**Aim of the exercise**: Note how many lines in these entries contain "removed", and reply with that number alone.

:: Data to process

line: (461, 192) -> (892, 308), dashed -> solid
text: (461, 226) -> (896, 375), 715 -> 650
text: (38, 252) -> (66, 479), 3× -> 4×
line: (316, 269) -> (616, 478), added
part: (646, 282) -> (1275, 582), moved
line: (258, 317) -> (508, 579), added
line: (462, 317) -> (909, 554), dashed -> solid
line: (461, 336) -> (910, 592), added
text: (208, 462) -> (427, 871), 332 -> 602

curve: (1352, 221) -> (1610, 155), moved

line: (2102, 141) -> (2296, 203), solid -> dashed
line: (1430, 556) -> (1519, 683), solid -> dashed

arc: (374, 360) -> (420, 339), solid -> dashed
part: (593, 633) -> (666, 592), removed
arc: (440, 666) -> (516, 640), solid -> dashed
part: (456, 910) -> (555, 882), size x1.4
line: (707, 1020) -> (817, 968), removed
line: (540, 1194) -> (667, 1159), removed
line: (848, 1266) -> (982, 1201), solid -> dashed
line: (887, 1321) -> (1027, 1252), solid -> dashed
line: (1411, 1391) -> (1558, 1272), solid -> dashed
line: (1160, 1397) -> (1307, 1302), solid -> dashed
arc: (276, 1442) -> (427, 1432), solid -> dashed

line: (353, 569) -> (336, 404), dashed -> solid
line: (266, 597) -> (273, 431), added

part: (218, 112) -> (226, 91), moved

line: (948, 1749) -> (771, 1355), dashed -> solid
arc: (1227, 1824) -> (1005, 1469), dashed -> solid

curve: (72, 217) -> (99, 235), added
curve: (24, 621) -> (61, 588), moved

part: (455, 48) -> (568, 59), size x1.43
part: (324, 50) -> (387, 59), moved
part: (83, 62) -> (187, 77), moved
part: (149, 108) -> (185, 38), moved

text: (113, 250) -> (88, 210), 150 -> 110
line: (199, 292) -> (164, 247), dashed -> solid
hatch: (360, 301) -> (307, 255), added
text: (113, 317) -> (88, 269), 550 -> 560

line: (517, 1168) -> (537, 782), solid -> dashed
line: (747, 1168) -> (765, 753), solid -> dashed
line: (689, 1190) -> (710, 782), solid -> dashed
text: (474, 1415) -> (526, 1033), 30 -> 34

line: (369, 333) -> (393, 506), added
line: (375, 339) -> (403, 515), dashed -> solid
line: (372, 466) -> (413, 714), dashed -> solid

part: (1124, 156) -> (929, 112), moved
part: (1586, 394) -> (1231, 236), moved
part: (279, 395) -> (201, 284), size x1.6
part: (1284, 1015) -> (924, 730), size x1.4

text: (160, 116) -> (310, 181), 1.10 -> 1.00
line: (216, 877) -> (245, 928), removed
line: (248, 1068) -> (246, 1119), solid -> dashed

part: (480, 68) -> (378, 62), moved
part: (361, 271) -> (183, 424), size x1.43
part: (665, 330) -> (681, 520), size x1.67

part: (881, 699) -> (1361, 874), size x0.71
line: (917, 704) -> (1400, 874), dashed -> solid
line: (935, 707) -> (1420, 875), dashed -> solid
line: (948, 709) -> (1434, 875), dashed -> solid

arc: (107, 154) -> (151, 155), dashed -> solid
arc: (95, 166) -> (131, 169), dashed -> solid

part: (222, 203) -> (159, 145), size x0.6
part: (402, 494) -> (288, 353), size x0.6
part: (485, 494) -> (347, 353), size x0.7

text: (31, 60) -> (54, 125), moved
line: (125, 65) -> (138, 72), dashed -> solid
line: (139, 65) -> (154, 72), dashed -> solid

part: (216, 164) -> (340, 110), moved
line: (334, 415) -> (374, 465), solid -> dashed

::::

**Final answer**: 4